US President Joe Biden and Chinese President Xi Jinping have their work cut out for them.
Photo Insert: Since the start of his presidency, Biden has talked to Xi four times by phone or video. Despite the steady downward trajectory of Sino-US ties, their calls have actually been reasonably productive.
Sino-US bilateral ties are the worst they’ve been in decades following US House Speaker Nancy Pelosi’s visit to Taiwan and China’s subsequent military reaction, James Crabtree, the executive director of the International Institute for Strategic Studies-Asia, wrote in his column for Foreign Policy.
Biden and Xi now look likely to meet in person at the G-20 summit in Indonesia in November. If they will indeed sit down together in just three months, their respective teams will already be thinking of ways to repair the damage.

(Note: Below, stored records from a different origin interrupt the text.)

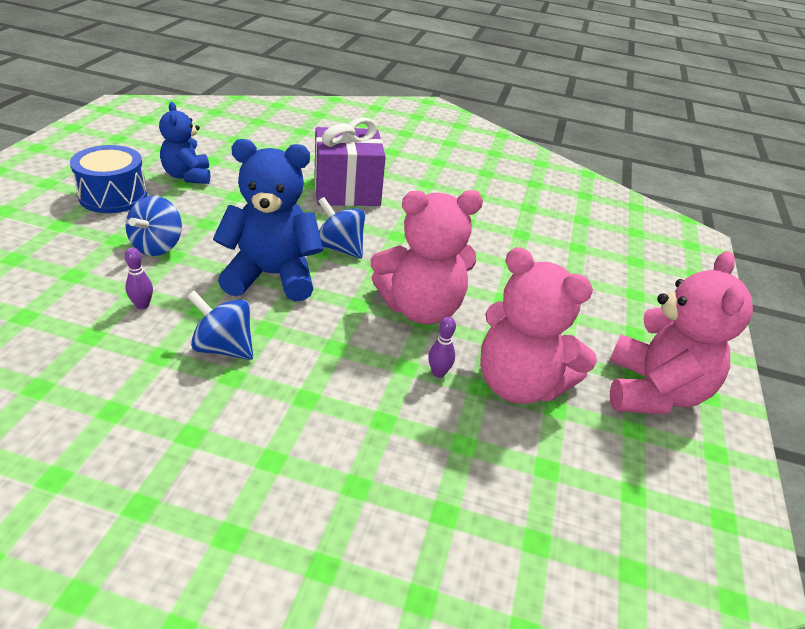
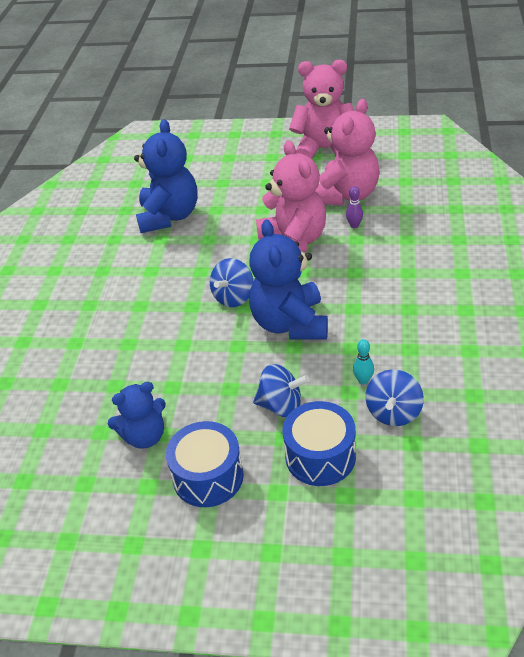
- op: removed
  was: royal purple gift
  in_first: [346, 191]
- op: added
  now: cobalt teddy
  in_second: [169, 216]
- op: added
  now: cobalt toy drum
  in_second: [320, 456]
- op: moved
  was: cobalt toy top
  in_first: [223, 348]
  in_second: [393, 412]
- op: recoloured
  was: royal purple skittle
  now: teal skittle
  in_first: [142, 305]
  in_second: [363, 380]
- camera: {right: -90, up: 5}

For that to happen, however, both sides need a clear analysis of why the situation in Taiwan is so unstable—and need to recognize that it is likely to get worse without intervention from the top.
Since the start of his presidency, Biden has talked to Xi four times by phone or video. Despite the steady downward trajectory of Sino-US ties, their calls have actually been reasonably productive.
Biden talks often about the need to establish “guardrails” for a new period of superpower competition. For his part, Xi harbors long-term aims to upturn the existing regional order in Asia. He also warns consistently about China’s red lines over Taiwan.
“Those who play with fire will perish by it,” China’s foreign ministry quoted Xi as saying in their last call in July 2022, referring to China’s worries about Taiwanese independence.
Yet, in the short term at least, Xi also appears to favor stability and continuity in ties with the US. Biden and Xi’s record of apparently cordial relations hints at the possibility that the two leaders could halt the downward slide—at least temporarily.